Свернулась клубочком, подкатилась под мужнин теплый бок, прижалась покрепче, чувствуя умиленную, почти материнскую жалость к Ивану. Правду сказал этот чёртушка, спаситель богоданный: ни слова мужу, ни единого! А теперь – а теперь можно спокойно поспать. До утра. До тех пор, пока ее с песнями не разбудят ближние боярыни, чтобы вести в мыльню. И пусть хоть до вечера разглядывают простыни молодых – Прасковье теперь ничто не страшно! Она теперь истинная царица и… баба! Мужняя жена!
Прасковья блаженно вздохнула. Деверь невестке – обычный друг, гласит пословица? Да уж, народ зря не молвит!
И новоиспеченная мужняя жена уснула, улыбаясь от счастья.
Рядом послышался вдруг тяжкий вздох, и Катерина очнулась от дум, в которые погрузилась так глубоко, что даже не сразу вспомнила, где она вообще-то находится.
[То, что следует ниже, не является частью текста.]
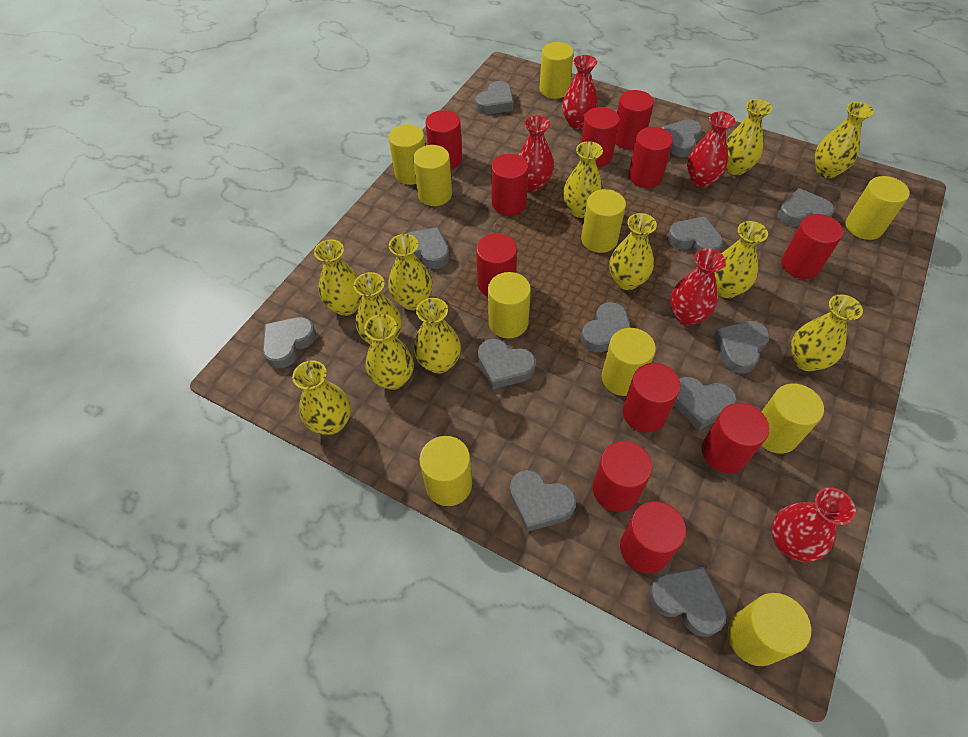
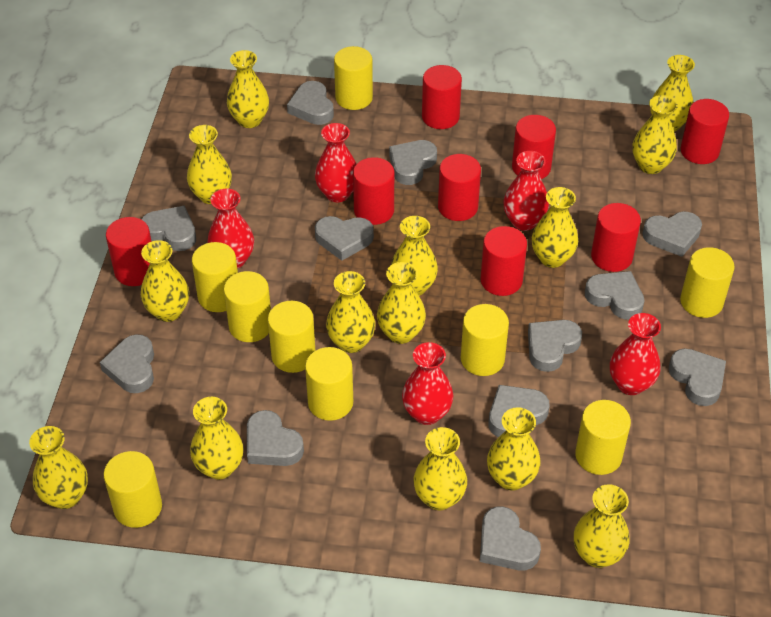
red cylinder: 11 -> 8
yellow cylinder: 10 -> 9
yellow vase: 12 -> 14

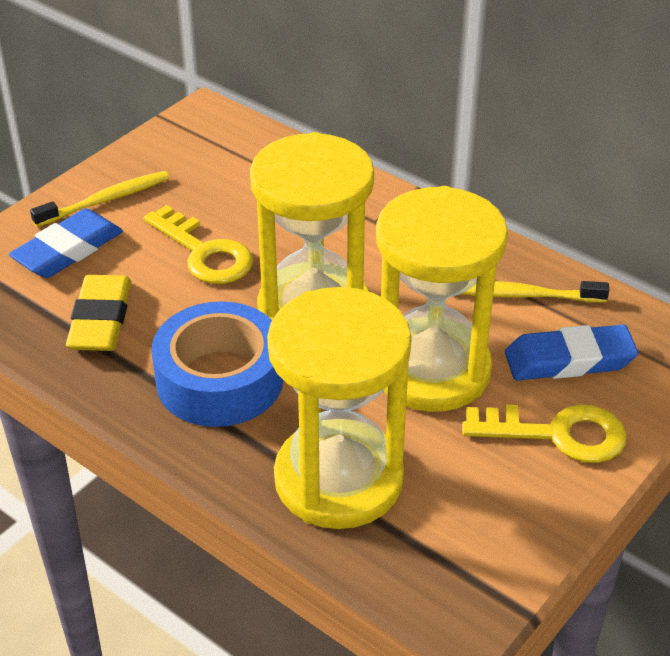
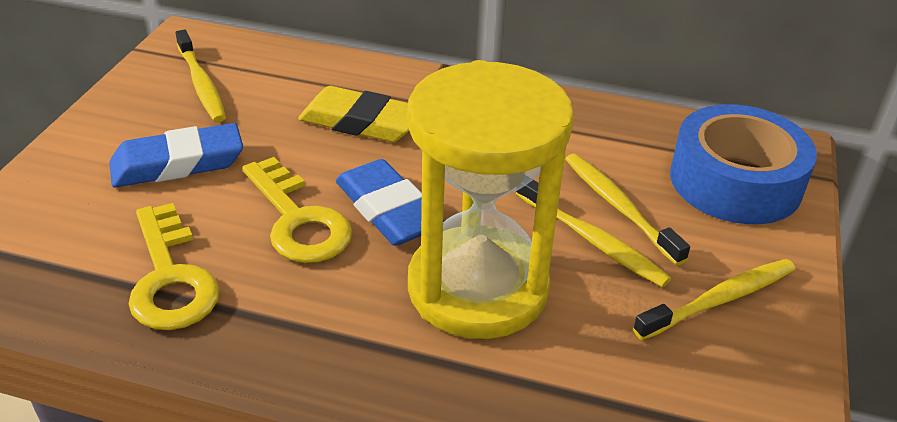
yellow hourglass: 3 -> 1
yellow toothbrush: 2 -> 4

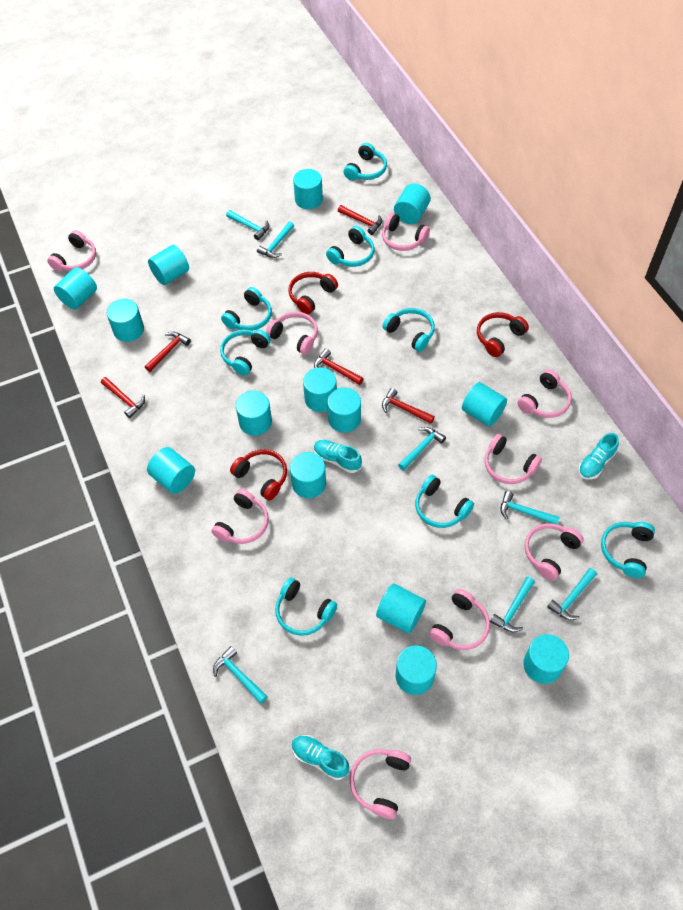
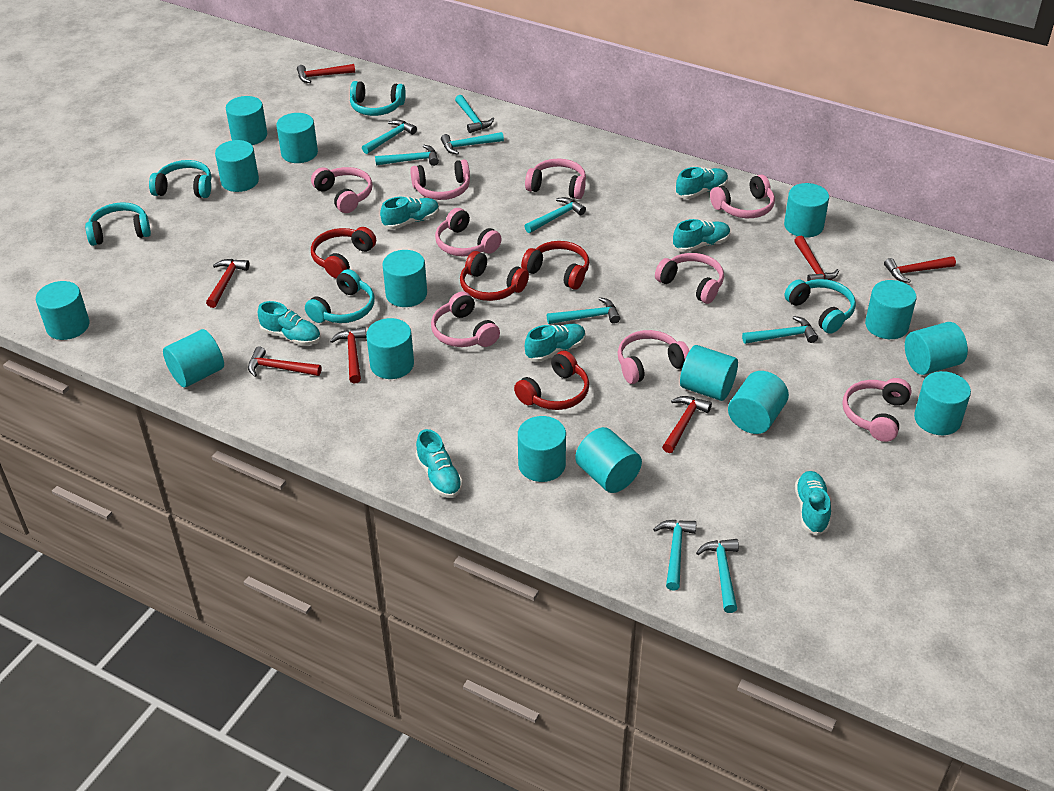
red hammer: 5 -> 7
red headphones: 3 -> 4
turquoise cylinder: 14 -> 15
turquoise hammer: 7 -> 9
turquoise headphones: 8 -> 5
turquoise shoe: 3 -> 7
Ах да. У старухи, к которой она пришла истолковать свой сон и испросить советов на будущее, потому что донимают ее предчувствия недобрые… заигралась она в опасные игры и без всякого гадания понимает, что очень скоро ей может показаться небо с овчинку. На самом деле хочет она услышать от старухи не просто ответ, но ответ успокоительный – ничего-де страшного не происходит, ничего дурного с тобой не случится, будешь ты по-прежнему жить-поживать и добра наживать.
Охохошеньки, добра-то и так нажито непомерно сколько, а вот пожить хотелось бы подольше…
Рядом снова послышался прерывистый, страдальческий вздох.
– Это ты, Анх… Аннушка? – напряженно спросила Катерина. – Что так тяжко вздыхаешь?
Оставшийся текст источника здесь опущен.